The addition of solar panels, or eventually other forms of distributed generation, to a domestic property is not for everyone, and Gen 110′s customers fit within the parameters of being able to save money by relying largely on distributed power but with continued connection to the grid as source of lower priced power. “Gen110 is targeting those higher tiers of energy use – where energy costs balloon,” a spokesman for the company said. “The grid still provides lower tier, more affordable energy (for now) until costs make sense.”
Even with those guidelines, the potential customer base in California alone runs to half a million houses now, and as technology improves the base should grow to include houses that are not as energy profligate.

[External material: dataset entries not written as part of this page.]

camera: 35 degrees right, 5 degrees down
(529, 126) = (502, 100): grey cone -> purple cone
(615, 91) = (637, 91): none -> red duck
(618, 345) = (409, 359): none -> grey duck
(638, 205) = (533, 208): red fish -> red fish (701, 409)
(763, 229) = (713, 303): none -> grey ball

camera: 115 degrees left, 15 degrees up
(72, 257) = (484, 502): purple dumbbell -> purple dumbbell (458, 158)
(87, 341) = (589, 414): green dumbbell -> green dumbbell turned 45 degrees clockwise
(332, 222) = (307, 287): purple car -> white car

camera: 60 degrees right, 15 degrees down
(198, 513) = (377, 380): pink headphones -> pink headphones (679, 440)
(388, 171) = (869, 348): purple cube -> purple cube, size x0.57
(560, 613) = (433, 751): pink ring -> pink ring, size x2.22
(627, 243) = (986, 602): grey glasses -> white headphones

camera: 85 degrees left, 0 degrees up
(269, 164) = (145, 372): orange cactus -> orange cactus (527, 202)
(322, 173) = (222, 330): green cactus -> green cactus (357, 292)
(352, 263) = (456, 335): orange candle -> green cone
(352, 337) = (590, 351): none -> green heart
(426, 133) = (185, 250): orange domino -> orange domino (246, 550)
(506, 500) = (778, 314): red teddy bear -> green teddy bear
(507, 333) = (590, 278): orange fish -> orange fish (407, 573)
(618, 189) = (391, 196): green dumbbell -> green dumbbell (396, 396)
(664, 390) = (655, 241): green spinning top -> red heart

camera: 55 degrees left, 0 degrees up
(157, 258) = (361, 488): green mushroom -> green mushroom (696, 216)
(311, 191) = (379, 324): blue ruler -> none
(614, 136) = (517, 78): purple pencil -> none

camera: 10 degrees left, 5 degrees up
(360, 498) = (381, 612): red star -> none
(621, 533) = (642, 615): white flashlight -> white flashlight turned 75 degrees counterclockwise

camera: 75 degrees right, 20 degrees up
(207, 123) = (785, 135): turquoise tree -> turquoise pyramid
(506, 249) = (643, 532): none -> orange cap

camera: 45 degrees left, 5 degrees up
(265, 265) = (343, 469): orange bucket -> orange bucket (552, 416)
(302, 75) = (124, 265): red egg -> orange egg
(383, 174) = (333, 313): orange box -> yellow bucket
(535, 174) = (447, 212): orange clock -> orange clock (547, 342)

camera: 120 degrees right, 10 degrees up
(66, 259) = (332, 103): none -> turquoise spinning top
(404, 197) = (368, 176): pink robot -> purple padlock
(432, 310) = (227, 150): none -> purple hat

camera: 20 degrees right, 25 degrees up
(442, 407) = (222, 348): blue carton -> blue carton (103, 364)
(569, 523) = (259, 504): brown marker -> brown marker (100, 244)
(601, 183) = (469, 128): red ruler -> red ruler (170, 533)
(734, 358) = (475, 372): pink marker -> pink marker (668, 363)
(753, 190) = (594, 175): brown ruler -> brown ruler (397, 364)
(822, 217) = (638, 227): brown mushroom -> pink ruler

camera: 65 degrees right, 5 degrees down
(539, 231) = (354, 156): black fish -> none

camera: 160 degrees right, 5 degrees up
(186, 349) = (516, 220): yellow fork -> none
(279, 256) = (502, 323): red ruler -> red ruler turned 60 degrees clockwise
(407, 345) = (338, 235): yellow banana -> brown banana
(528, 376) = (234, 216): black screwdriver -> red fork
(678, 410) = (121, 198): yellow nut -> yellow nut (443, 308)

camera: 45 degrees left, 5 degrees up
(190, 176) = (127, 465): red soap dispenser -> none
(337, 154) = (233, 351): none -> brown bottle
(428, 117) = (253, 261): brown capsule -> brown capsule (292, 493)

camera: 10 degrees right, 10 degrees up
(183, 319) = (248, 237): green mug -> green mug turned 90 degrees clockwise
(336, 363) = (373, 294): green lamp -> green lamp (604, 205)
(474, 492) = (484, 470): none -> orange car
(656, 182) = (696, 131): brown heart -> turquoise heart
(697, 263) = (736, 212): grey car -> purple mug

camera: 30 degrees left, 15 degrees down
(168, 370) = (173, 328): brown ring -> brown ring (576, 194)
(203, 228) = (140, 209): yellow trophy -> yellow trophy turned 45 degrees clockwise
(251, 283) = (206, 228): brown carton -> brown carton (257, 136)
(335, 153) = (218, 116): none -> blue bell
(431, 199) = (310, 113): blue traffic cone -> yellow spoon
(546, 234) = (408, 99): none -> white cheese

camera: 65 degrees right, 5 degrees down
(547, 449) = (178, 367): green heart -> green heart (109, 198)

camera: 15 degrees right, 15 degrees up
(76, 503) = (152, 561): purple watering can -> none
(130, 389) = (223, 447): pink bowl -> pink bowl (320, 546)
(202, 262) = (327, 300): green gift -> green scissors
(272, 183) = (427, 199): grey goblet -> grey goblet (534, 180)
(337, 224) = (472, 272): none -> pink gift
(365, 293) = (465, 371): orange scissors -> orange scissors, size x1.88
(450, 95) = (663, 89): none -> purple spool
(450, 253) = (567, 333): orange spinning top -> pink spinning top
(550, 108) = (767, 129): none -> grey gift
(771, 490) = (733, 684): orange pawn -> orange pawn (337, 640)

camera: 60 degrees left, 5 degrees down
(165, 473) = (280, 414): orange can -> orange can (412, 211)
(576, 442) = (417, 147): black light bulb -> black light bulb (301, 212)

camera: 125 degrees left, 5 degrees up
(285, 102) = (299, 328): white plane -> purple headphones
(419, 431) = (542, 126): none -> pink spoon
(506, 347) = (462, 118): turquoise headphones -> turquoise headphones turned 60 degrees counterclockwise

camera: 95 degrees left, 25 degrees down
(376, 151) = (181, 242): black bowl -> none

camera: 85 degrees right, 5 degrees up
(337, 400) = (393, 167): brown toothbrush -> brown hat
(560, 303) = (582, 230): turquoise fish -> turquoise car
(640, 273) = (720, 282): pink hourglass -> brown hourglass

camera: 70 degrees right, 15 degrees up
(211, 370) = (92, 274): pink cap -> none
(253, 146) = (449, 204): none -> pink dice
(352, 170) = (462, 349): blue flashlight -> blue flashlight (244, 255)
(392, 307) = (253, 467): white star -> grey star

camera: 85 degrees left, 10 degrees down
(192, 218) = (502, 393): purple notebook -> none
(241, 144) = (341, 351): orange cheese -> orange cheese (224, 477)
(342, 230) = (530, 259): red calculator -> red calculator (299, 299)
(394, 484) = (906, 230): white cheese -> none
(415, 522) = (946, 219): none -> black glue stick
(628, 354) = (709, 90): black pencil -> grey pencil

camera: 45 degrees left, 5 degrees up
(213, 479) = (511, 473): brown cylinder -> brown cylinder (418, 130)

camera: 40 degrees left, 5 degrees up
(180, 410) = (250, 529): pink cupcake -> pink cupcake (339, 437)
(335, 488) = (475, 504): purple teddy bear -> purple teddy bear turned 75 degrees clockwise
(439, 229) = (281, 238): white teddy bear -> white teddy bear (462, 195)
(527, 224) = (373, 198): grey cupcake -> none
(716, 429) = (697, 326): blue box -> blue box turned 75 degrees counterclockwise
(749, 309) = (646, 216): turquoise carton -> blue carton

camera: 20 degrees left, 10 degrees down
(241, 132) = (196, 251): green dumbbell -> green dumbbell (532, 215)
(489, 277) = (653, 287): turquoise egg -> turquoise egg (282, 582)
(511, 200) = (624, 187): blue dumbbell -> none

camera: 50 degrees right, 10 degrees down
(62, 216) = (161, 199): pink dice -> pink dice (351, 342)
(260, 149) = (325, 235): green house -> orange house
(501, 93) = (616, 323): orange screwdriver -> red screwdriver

The heavy data analysis that drives the firm’s differentiation was part of what attracted Kleiner Perkins, traditionally a backer of promising IT companies, to invest in the two-and-a-half year old Gen110.
“I’m interested in the question of what a world where DG technology is commoditized and there are ubiquitous financing looks like,” Brown said.
“The underlying assumption that people want to pay attention to their power consumption is wrong,” said Brown, arguing that the habit of consumer spending is stronger than marketing for efficiency, smart meter or “green” usage cutbacks. “Customers don’t want to use less, they want more power for less money.”
Brown may be a sales executive with a powerful technology offering, but he sounds more like an “energy guy” all the time.